Divagar Lakshmanan scite author profile

Our research on arsenate removal by iron electrocoagulation (EC) produced highly variable results, which appeared to be due to Fe2+ generation without subsequent oxidation to Fe3+. Because the environmental technology literature is contradictory with regard to the generation of ferric or ferrous ions during EC, the objective of this research was to establish the iron species generated during EC with iron anodes. Experimental results demonstrated that Fe2+, not Fe3+, was produced at the iron anode. Theoretical current efficiency was attained based on Fe2+ production with a clean iron rod, regardless of current, dissolved-oxygen (DO) level, or pH (6.5-8.5). The Fe2+ remaining after generation and mixing decreased with increasing pH and DO concentration due to rapid oxidation to Fe3+. At pH 8.5, Fe2+ was completely oxidized, which resulted in the desired Fe(OH)3(s)/ FeOOH(s), whereas, at pH 6.5 and 7.5, incomplete oxidation was observed, resulting in a mixture of soluble Fe2+ and insoluble Fe(OH)3(s)/FeOOH(s).

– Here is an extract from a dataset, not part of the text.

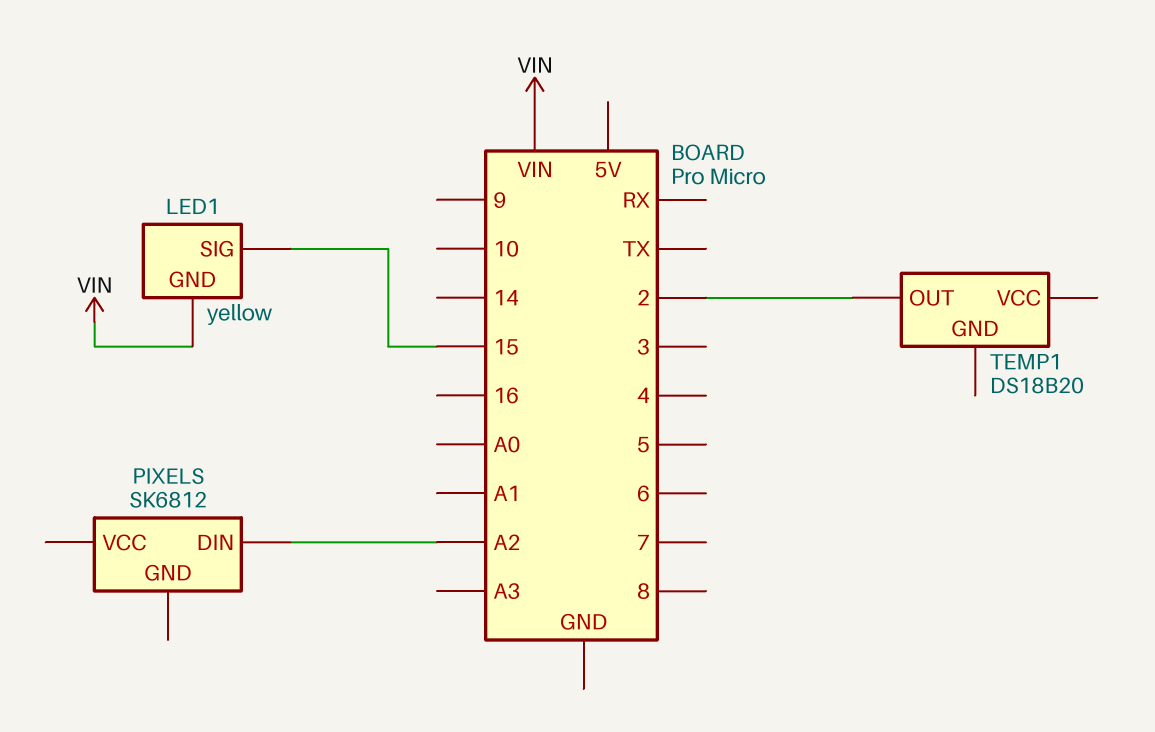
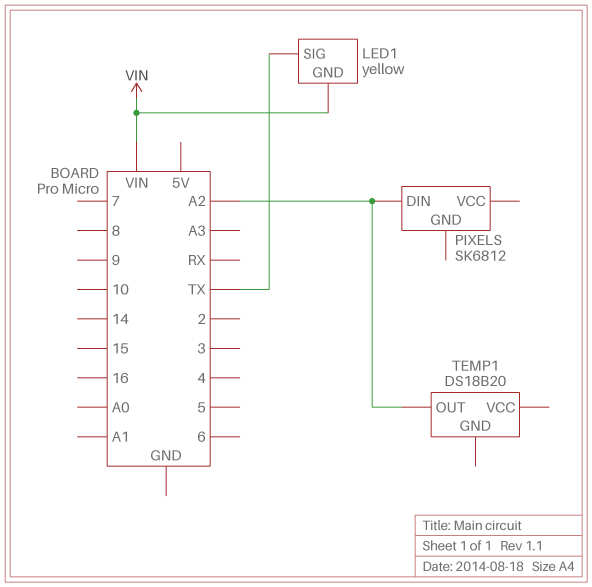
LED1 pin SIG: 15 -> TX
TEMP1 pin OUT: 2 -> A2

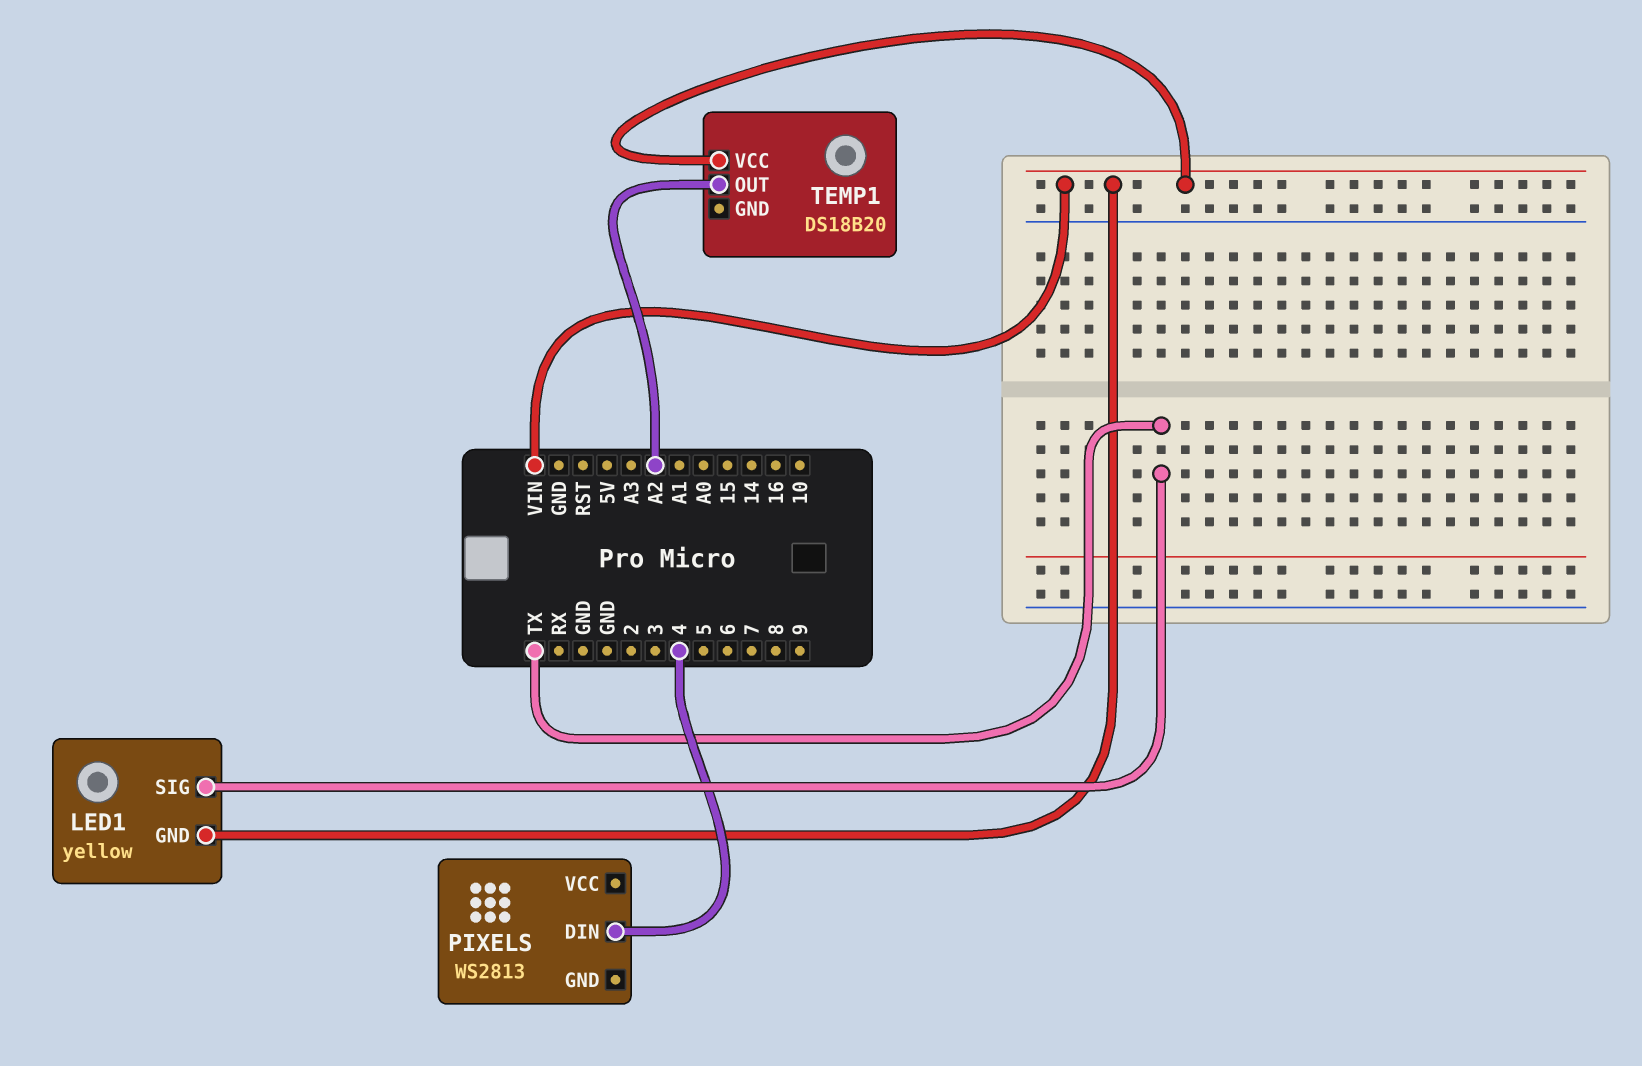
PIXELS: SK6812 -> WS2813
PIXELS pin DIN: A2 -> 4
TEMP1 pin VCC: none -> VIN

When compared with Fe2+ chemical coagulation, a transient pH increase during EC led to faster Fe2+ oxidation. In summary, for EC in the pH 6.5-7.5 range and at low DO conditions, there is a likelihood of soluble Fe2+ species passing through a subsequentfiltration process resulting in secondary contamination and inefficient contaminant removals.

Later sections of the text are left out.